Ping Pong: The Animation

Ping Pong: The Animation


  • Trailer: PV Trailer
  • What it’s about: They call him “Smile”, because he never does. While not as personable or charismatic as his friend and fellow club member Peco, Tsukimoto has begun to attract attention from the bigger ping pong societies as a potential pro-player. But his heart isn’t in the game; he lost his reason to play some time ago, and he’s fully aware that to reach the heights of any sport, one must be prepared to sacrifice everything else.
  • Why you should watch it: This is a sports anime, and simultaneously it isn’t. Unlike the standard entries in the genre, Ping Pong does not obsessively detail strategies and gameplay – it uses the sport as a lens through which to view the protagonists themselves.

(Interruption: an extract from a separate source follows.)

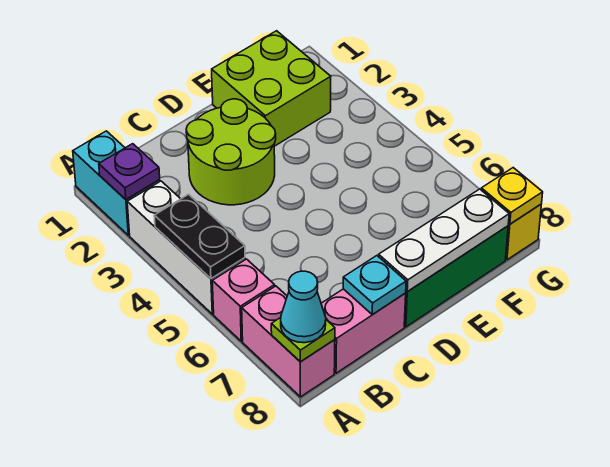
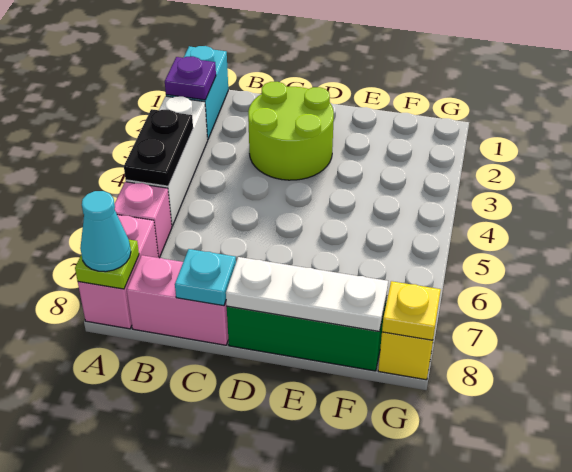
lime brick E1:F2 level 1 -> none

Every single character in the ensemble cast is both heroic and monstrous, obsessed in their own way, many willing to sacrifice everything they are upon the altar of the sport they love. Masaaki Yuasa is one of the most supremely self-confident directors in Japan today, and he’s one of the few willing to treat anime more as a medium than a genre, employing the tools that animation provides without indulging in the clichés. I’d be willing to say that Ping Pong is his masterpiece. The cinematography and soundtrack are without peer, and the show is one of those works where every element complements and builds off of the others to create a greater whole. If you want to see some of the best that anime has to offer as a medium, and if you have any interest in character dramas at all, Ping Pong is a show that you just have to watch.
  • Caveats: The art style is pretty polarising. The character designs are oftentimes quite ugly at first glance. But give the show a few episodes and you’ll find yourself warming up to it, particularly with the fluidity it lends to the game scenes themselves.

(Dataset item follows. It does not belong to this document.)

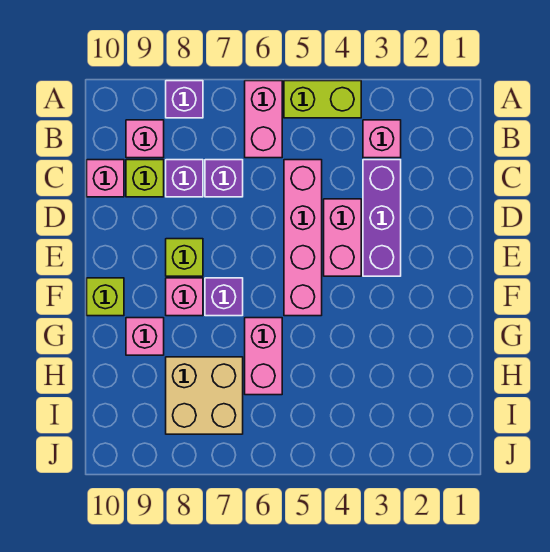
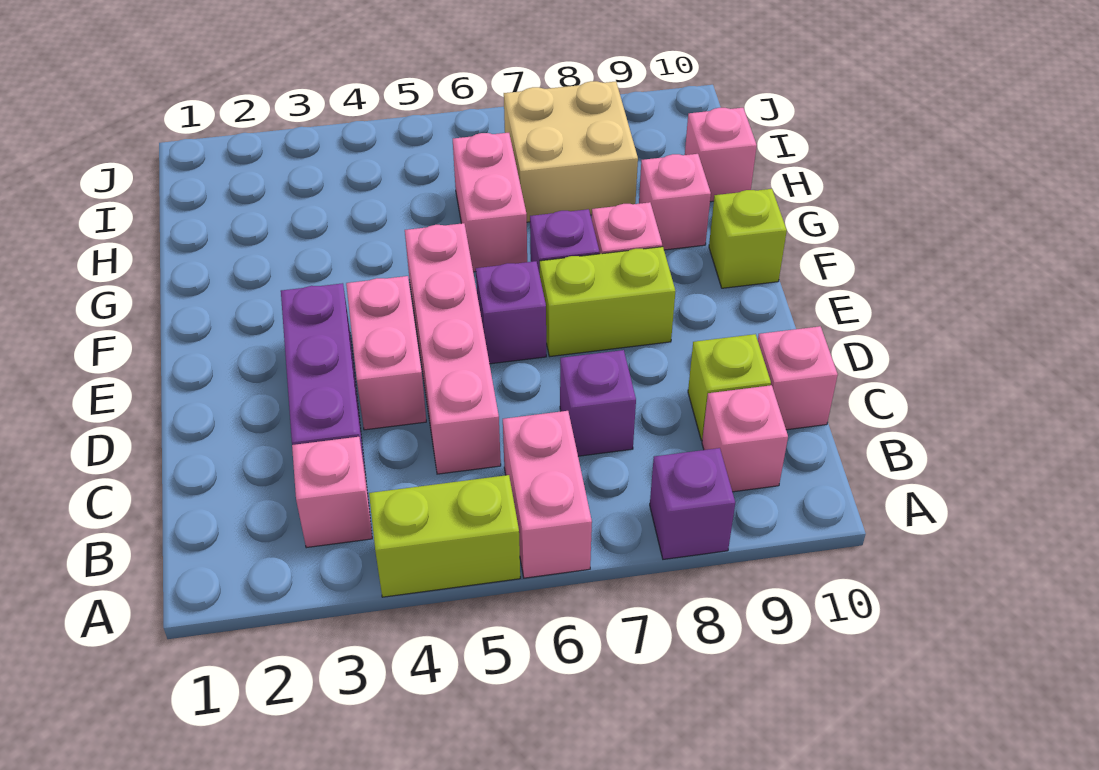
purple brick C8 level 1 -> purple brick E6 level 1
lime brick E8 level 1 -> lime brick E7:E8 level 1
none -> pink brick H10 level 1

  • Themes: What does it take to succeed? Ambition? Talent? Passion? Hard work? No matter what you bring to the table, there will always be someone who has sacrificed just as much and is willing to continue doing so if it’s what it takes to win. The question is, at what point is it no longer worth it to you to carry on, and can you live with yourself if you don’t?
  • Similar works: Chihayafuru. The execution also reminds me a lot of the Monogatari series, though instead of exploring the mind of a sexual deviant, it explores competition and obsession.